Und dann die Tiere. Eigentlich will jeder die drei Bekanntesten sehen, die im Park leben: Bisons, Bären und Wölfe. Bisons gibt es viele, man sieht sie bequem aus dem Auto neben der Strasse grasen. Aber nicht nur dort. Als ich im Campingplatz zurück zum Auto komme, wundere ich mich über die viele Leute, die, wie ich zuerst annehme, das Auto fotografieren. Es passiert ab und zu, dass fremde Leute ein Foto vom Brummi machen, aber gleich so viele? Ich bin ein wenig enttäuscht als ich merke, dass nicht das Auto das Objekt für die Fotografen ist, sondern ein dahinter friedlich grasender Bison.


Die Parkverwaltung gibt klare Regeln raus. Man darf sich einem Bär oder einem Wolf auf höchstens 90 Meter nähern und zu den Bisons muss man mindestens 30 Meter Abstand halten. Aber was man machen muss, wenn die Bisons sich dem Menschen nähern, hat sie nicht bekannt gegeben. Etwas anderes sind die Bären. Vor ihnen wird überall ausdrücklich gewarnt, zu sehen bekommt man aber fast nie einen. Und wenn doch, dann sind zwei Sachen unvermeidlich – ein Stau, denn alle halten sofort an, um den Bären zu fotografieren und einen Ranger, der den Bären (oder die Leute?) bewacht. Böse Zungen behaupten, dass im Yellowstone Nationalpark jeder Bär von einem eigenen Ranger, (oder auch einer Rangerin) 24 Stunden betreut wird. Auch einen Wolf haben wir beobachtet, doch die Situation war gleich wie bei den Bären. Zusätzlich hat ihn der Ranger mit der Autosirene in die Büsche weggescheucht, bevor Romy ein gutes Bild schiessen konnte

Dafür hat sie dann mit ihrem Super-Tele einen Grizzly ganz nah vor die Linse bekommen. Wer mehr Tiere sehen will, muss im Hinterland des Parks wandern. Dort ist man aber auf sich allein gestellt und hat kein schützendes Auto, sollte ein Bär oder Wolf zu nahe kommen.
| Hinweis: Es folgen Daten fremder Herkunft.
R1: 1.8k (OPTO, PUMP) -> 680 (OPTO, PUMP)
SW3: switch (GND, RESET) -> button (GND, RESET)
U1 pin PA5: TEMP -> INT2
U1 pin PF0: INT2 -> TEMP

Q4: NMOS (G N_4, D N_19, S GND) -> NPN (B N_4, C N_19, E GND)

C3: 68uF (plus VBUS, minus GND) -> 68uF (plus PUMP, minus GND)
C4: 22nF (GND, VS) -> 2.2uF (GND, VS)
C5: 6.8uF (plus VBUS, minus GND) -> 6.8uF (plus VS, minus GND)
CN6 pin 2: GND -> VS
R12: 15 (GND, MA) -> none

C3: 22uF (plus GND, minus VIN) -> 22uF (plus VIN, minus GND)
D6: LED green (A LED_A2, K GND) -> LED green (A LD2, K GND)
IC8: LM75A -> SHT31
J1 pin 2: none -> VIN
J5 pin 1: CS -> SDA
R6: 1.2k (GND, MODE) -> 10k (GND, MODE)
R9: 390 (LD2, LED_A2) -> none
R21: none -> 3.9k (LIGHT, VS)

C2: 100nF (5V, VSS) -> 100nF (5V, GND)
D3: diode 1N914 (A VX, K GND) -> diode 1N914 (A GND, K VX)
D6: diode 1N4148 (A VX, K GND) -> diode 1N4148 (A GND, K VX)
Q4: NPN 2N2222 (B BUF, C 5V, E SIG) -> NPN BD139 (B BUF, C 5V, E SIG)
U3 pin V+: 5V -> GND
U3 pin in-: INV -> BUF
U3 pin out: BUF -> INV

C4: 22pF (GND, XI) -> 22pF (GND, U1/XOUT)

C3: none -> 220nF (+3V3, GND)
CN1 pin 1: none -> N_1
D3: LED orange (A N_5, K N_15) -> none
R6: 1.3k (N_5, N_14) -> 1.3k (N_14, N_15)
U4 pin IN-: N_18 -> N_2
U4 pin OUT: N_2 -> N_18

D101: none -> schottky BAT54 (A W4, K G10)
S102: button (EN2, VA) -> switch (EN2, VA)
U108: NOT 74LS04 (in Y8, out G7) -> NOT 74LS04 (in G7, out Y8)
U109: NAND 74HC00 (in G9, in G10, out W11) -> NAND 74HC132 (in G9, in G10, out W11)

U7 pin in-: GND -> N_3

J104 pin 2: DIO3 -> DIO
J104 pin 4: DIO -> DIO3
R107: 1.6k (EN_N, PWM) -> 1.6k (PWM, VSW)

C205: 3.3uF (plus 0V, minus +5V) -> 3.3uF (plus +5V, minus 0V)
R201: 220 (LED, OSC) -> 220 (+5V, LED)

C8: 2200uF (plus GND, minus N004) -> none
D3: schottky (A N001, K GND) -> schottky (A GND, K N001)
Der Yellowstone verabschiedet sich von uns mit einem kurzen aber heftigen Wolkenbruch – es ist der erste Regen seit wir unterwegs sind. Wir verlassen Wyoming und reisen nach Idaho ein. Der Teilstaat ist in den USA für die grössten und schmackhaftesten Kartoffeln bekannt. Und wirklich, die Kartoffelfelder, meistens mit fahrbaren Sprinkleranlagen bewässert, reichen bis zum Horizont. Ob der zweite Teil des bekannten Spruches (der dümmste Bauer hat die grössten Kartoffeln) auch auf die hiesigen zutrifft, entzieht sich unserer Kenntnis. Wir wissen nur, dass hier auch kluge Menschen am Werk sind. In der Wüste von Idaho stehen viele geheimnisvolle Anlagen, dir mit für uns unverständlichen Abkürzungen angeschrieben sind. Weit von den nächsten Siedlungen wird hier Atomforschung betrieben. Natürlich ist alles geheim und nicht zugänglich.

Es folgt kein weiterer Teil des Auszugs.